Doner Kebabs and Durum
Most Istanbul visitors are familiar with the sight of lamb, chicken or beef roasting on a rotating vertical spit. Doner and durum sandwiches are made by slicing off thin pieces of the meat and stuffing them into a Turkish lavash bread, along with tomatoes, onions, peppers and yogurt sauce. Well-loved spots for doners are Donerci Sahin Usta, located at the entrance of the Grand Bazaar, and the no-frills Durumzade in the busy Beyoglu area.
Also known as a “wet hamburger,” you’ll find most people eating these cheap steamed snacks after a night of bar hopping — they cost around 94 cents each. A cross between a sloppy Joe and a White Castle burger, they are topped with a tomato-garlic sauce that’s messy but tasty. Islak is pretty much only found in Taksim Square, where Kizilkayalar claims to be the original wet burger masters. Their kiosk is on Siraselviler Avenue.
These fresh fish sandwiches are best when bought directly from the boats under the Galata Bridge by the Eminonu shore. Here, fishermen grill the catch of the day then sprinkle on fresh lemon juice and add garnishes such as lettuce, onions and a dash of salt and paprika before stuffing it into a baguette.
Many people call this flatbread topped with chopped beef, onions and peppers Turkish pizza, but a squeeze of lemon and parsley shavings give it a bit of twist. Fold it up like a slice to avoid spills. Halil Lahmacun in Kadikoy on the Asian side of Istanbul has been dishing out this crispy treat for more than 30 years.
Nearly every corner in the Old City has a vendor selling these saltwater black mussels on the half shell — they’re usually served with herbed rice and a lemon wedge. It’s a pretty cheap treat at about $2 for 10 pieces.
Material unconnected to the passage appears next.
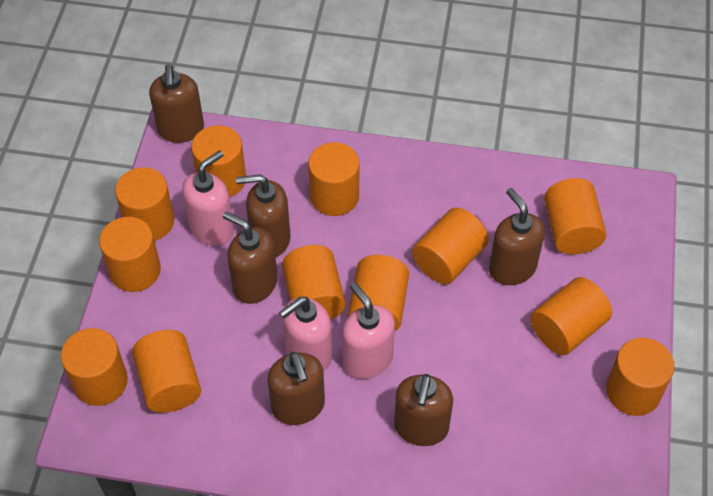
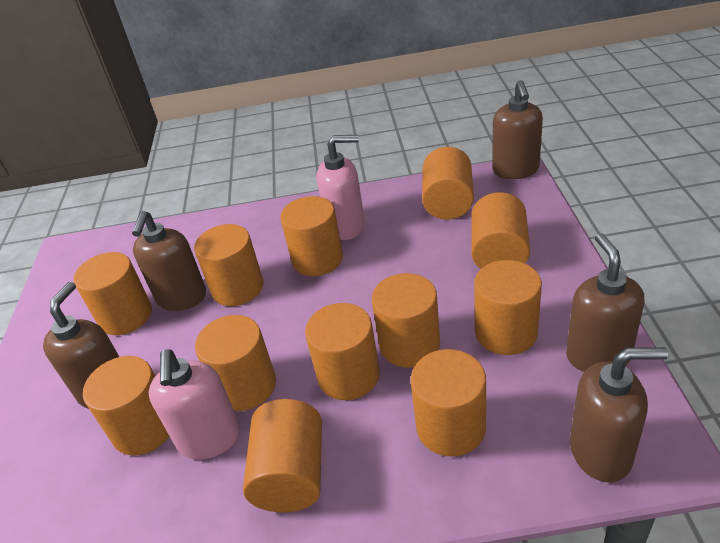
brown soap dispenser: 6 -> 5
pink soap dispenser: 3 -> 2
These delectable bites are best when purchased from popular vendors in Taksim Square after the sun sets, as a hot sun and non-refrigerated seafood don’t mix.
This traditional Ottoman delicacy of multi-layered flaky phyllo pastry filled with either spinach, cheese, potatoes or meat is another breakfast staple for locals. Some sellers bake it, while others flash fry it for a crispy outer layer. It can be found at one the many food trolleys on the street, or at shops with “borekci” in their name.
You might call this Istanbul’s version of dirty rice. The seller’s carts have a glass cabinet filled with a mixture of savory rice and chickpeas. One can add boiled chicken, and most people sprinkle black pepper on top.
These skewers of spiced sheep’s intestines (pronounced ko-ko-rec) served with chopped tomatoes, green peppers and a piece of bread are wildly popular with the post-party crowd in Istanbul. Sampiyon Kokorec, in Beyoglu, is well-known for their clean and high-quality fare grilled over charcoal.
Turkish for “maize”, misir is corn on the cob that is steamed then lightly grilled and sprinkled with salt, pepper and other spices. Often a summer staple coinciding with the region’s growing season, misir is a travel-friendly snack sold by vendors lining the bridge atop the Bosphorus.
Culinary Backstreets offers cooking classes and walking tours of Istanbul’s street food options for those who prefer a guided approach. The tours are designed for all ages and fitness levels. A variety of walks are available, from a behind-the-scenes sampling of the eateries at the Grand Bazaar to an evening kebab crawl.